Feature #1154
SmallFpImpl: new ctor arg to say do-not-check-that-arg-is-prime
Description
I propose adding a new ctor for SmallFpImpl
where the caller can use a flag to guarantee that the arg is prime.
Reason: testing a number for primality is not so cheap (esp. for numbers over 1000000000), so some CRT loops spend more time checking numbers for primality than actually computing the answer! e.g. JAA tried DetByCRT
on a 4x4 matrix with large integer entries (30000 digits)
Related issues
History
#1 Updated by John Abbott about 6 years ago
Several CRT loops look a lot like this:
while (true) { p = NextPrime(p); ModP = SmallFpImpl(p); // do computation mod p }
The point is that both NextPrime
and SmallFpImpl
check that the number is prime, and this is quite costly (when the number actually is prime).
So maybe there should be a ctor SmallFpImpl(p, NoCheck)
which says not to check that arg is prime (woe betide those who lie!)
#2 Updated by John Abbott about 6 years ago
- Related to Feature #797: SmallFpImpl: make it faster added
#3 Updated by John Abbott about 6 years ago
- Related to Feature #1155: Create a new "prime source" iterator added
#4 Updated by John Abbott about 6 years ago
Another posibility is for a "prime source" to produce values of a new type SmallPrime
(which is really just a long
, but with the guarantee that its arg is prime).
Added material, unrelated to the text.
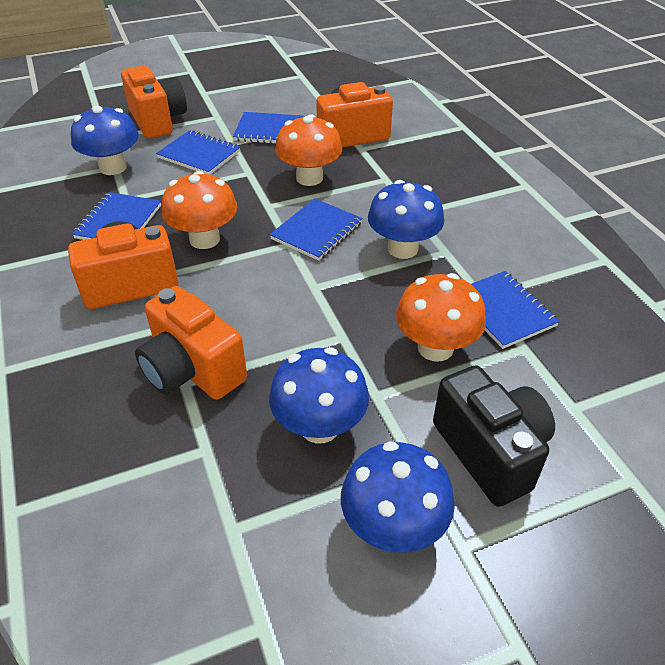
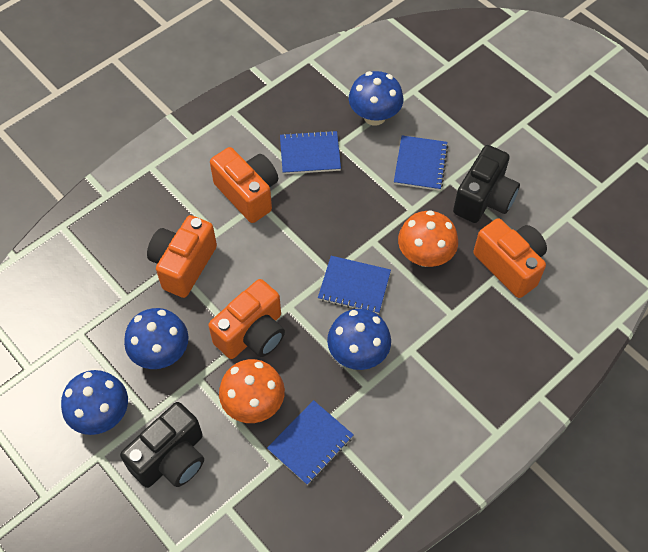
camera: 70 degrees right, 15 degrees up
(158, 121) = (456, 112): orange camera -> orange camera (252, 334)
(204, 239) = (313, 216): orange mushroom -> none
(269, 131) = (484, 199): blue notebook -> black camera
Then there could be ctor for SmallFpImpl
which accepts a SmallPrime
, and knows that it does not need to check primality!
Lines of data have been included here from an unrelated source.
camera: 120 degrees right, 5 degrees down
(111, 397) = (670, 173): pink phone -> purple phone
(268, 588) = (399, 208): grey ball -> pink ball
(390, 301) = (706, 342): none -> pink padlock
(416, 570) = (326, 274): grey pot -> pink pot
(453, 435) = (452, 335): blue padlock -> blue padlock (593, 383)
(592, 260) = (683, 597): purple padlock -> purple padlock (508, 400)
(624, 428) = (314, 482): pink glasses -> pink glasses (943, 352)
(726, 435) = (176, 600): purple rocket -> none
#5 Updated by John Abbott almost 6 years ago
- Status changed from New to Feedback
- Assignee set to John Abbott
- % Done changed from 0 to 90
I think that SmallPrime
solves this matter reasonably well. It does require making 2 ctors (copy-and-paste), but they are fairly short and simple.
Changed to Feedback
. Will check-in shortly. Maybe I should update the doc?
#6 Updated by John Abbott over 5 years ago
- Status changed from Feedback to Closed
- % Done changed from 90 to 100
- Estimated time set to 1.99 h
Aim effectively achieved by the new class SmallPrime
(this is a cleaner and more general solution than one originally proposed).
All working fine for the last 6 months -- so closing.